The microphone 11 collects noise corresponding to each of the noise
parameters and various types of noise corresponding to plural
combinations of the noise. And then, the classification process is
performed to classify the noise obtained by the microphone 11 into
the practical number of noise groups using a statistical method.
However, in this embodiment, three types of noise parameters (the
driving speed, the operational state of the air conditioner, and
the amount of rainfall) are considered for simplicity of the
description. The three types of noise parameters of the driving
speed, the operational state of the air conditioner, and the amount
of rainfall are represented by the values on three orthogonal axes
in the three dimensional coordinate system (herein, the values
which represent each state of three levels).

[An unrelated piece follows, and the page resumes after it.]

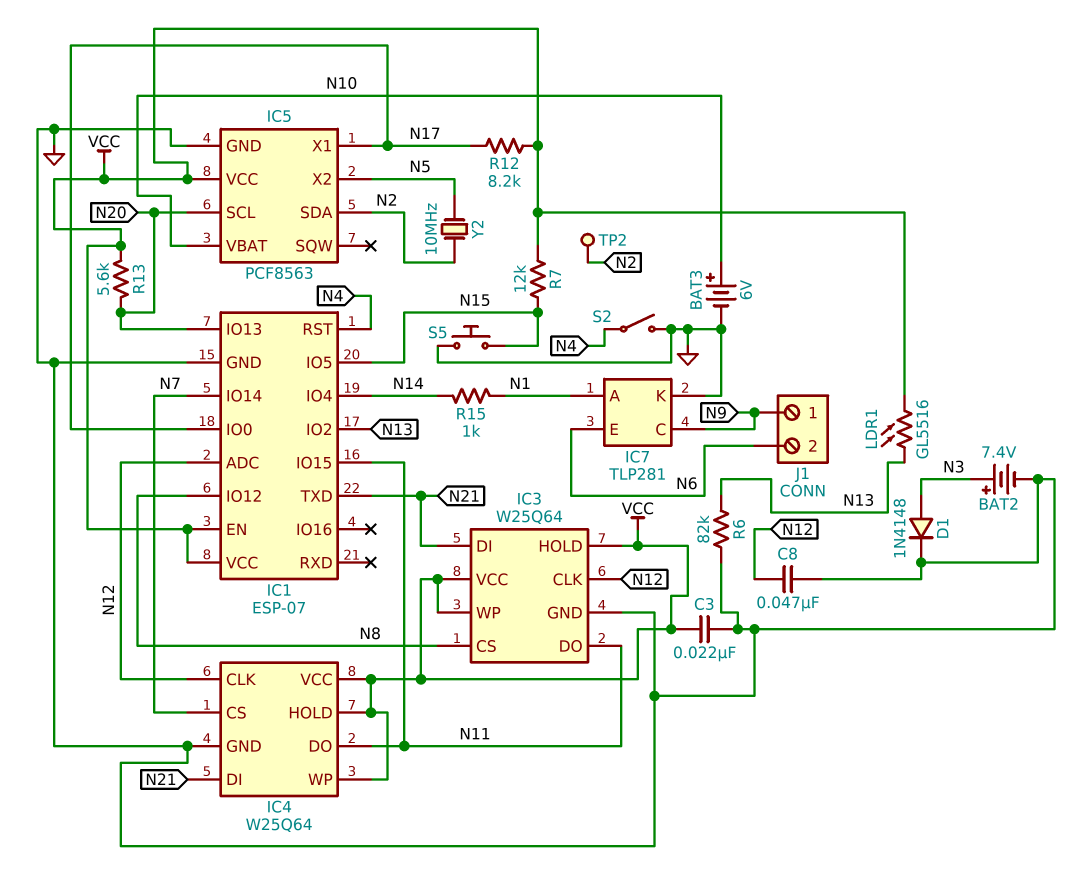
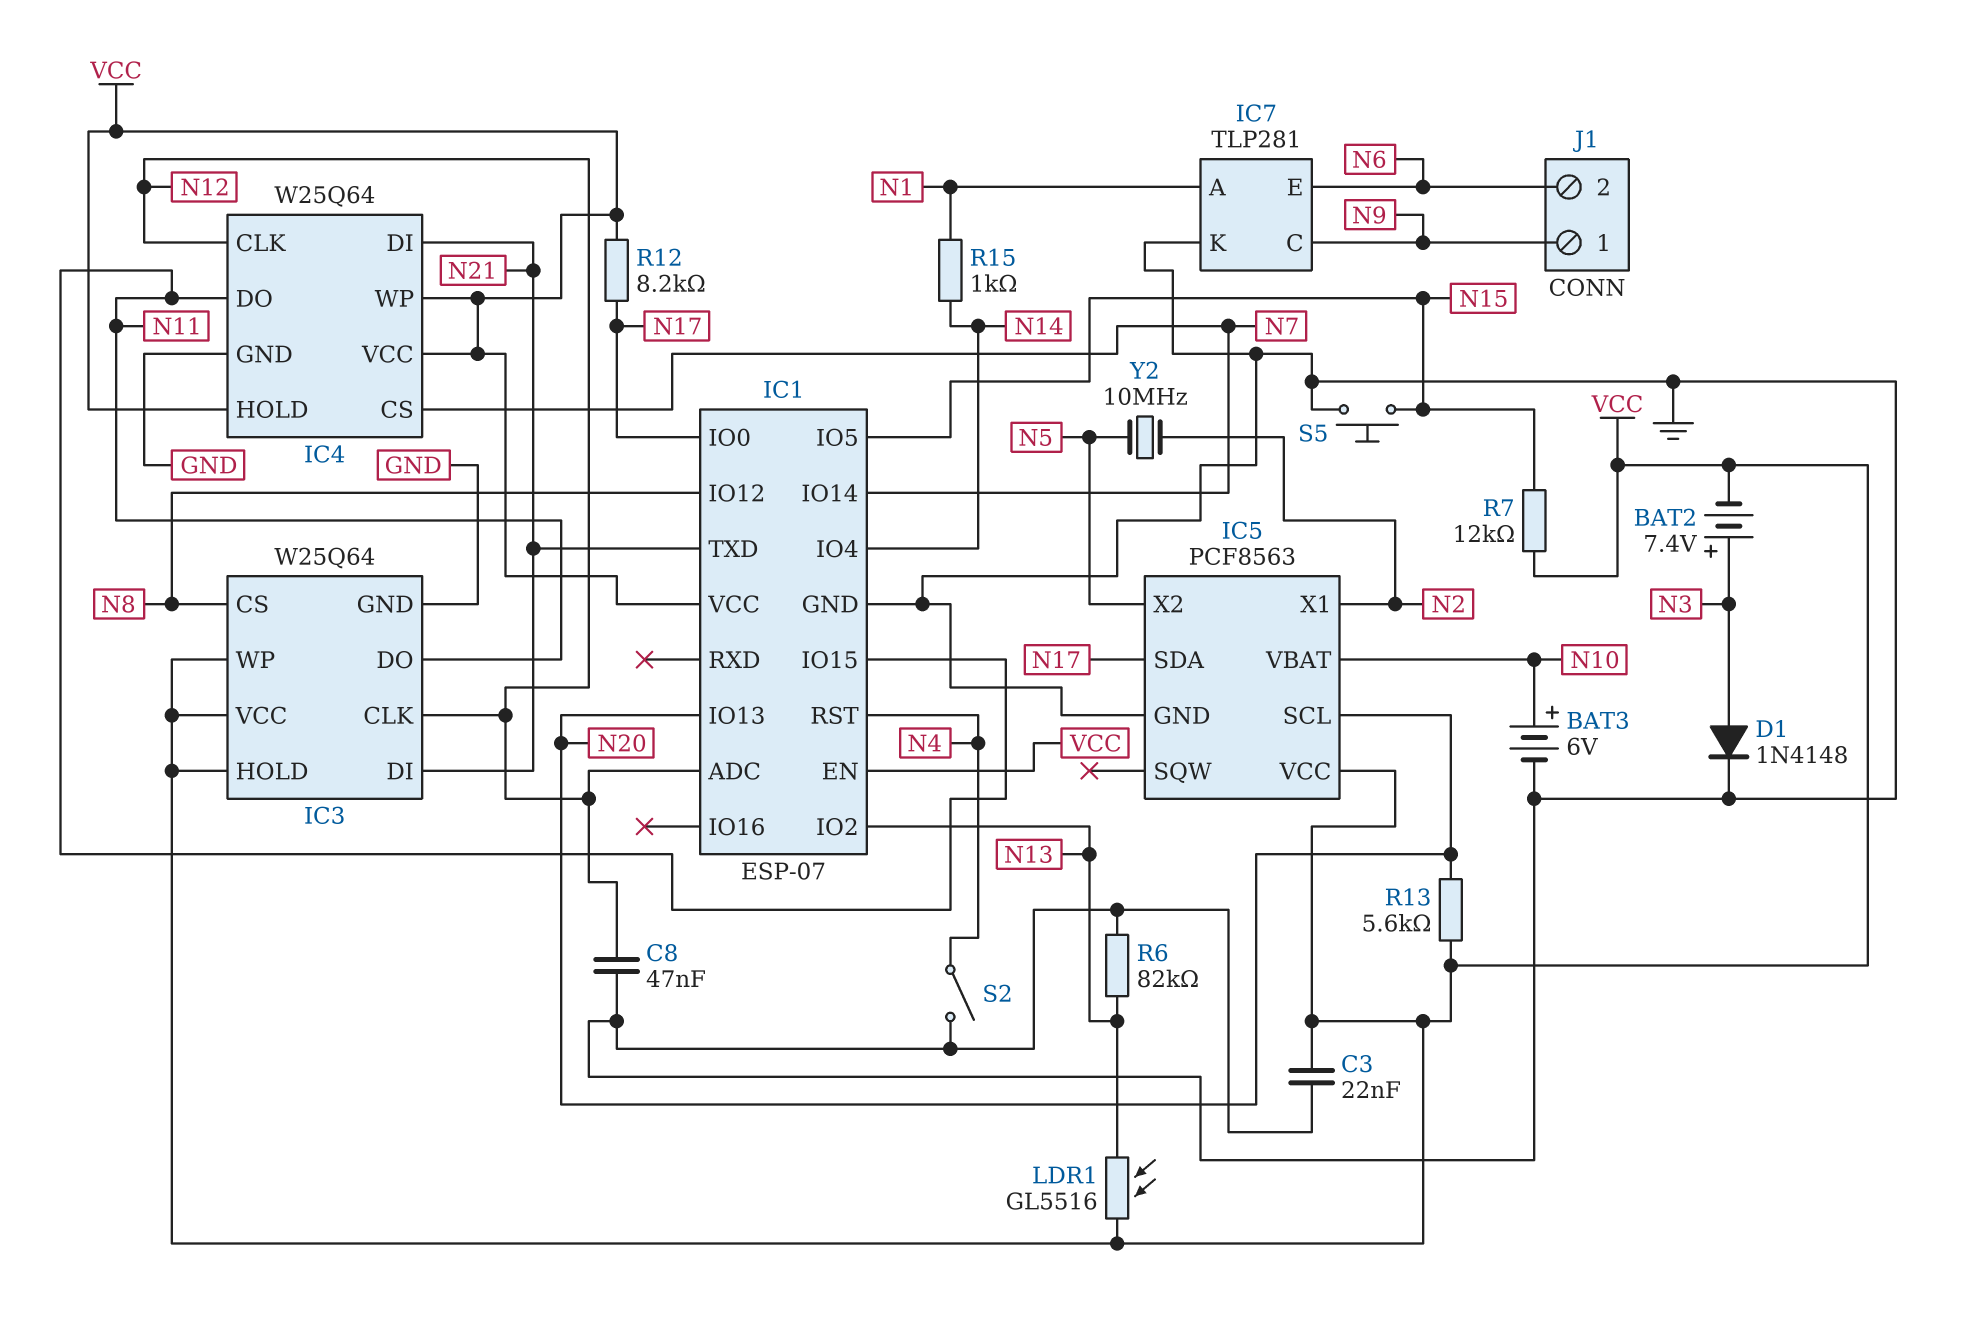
BAT2: 7.4V (plus N3, minus GND) -> 7.4V (plus N3, minus VCC)
IC5 pin SDA: N2 -> N17
IC5 pin X1: N17 -> N2
TP2: test point (N2) -> none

[0092] In this case, the speed is represented by three levels of
"stop (speed 0)", "low speed", and "high speed", the operational
state of the air conditioner is represented by three levels of
"stop", "week wind", and "strong wind", and the amount of rainfall
is represented by three levels of "nothing", "small amount", and
"large amount".
[0093] In addition, the speed levels of "low speed" and "high
speed" are previously defined, for example, as up to 60 km/hr and
above thereof, respectively. Similarly, the rainfall levels of
"nothing", "small amount", and "large amount" are previously
defined as the amount of rainfall of 0 mm per hour, the amount of
rainfall of up to 5 mm per hour, and the amount of rainfall of
above 5 mm per hour, respectively, which are obtained by the rain
gauge.
[0094] In addition, the noise parameters representing the amount of
rainfall ("nothing", "small amount", and "large amount") may be
obtained from the operational states of the windshield wipers, not
the rain gauge. For example, when the windshield wiper is in an off
state, the amount of rainfall is "nothing". When the windshield
wiper operates at a low speed, the amount of rainfall is "small
amount", and when the windshield wiper operates at a high speed,
the amount of rainfall is "large amount".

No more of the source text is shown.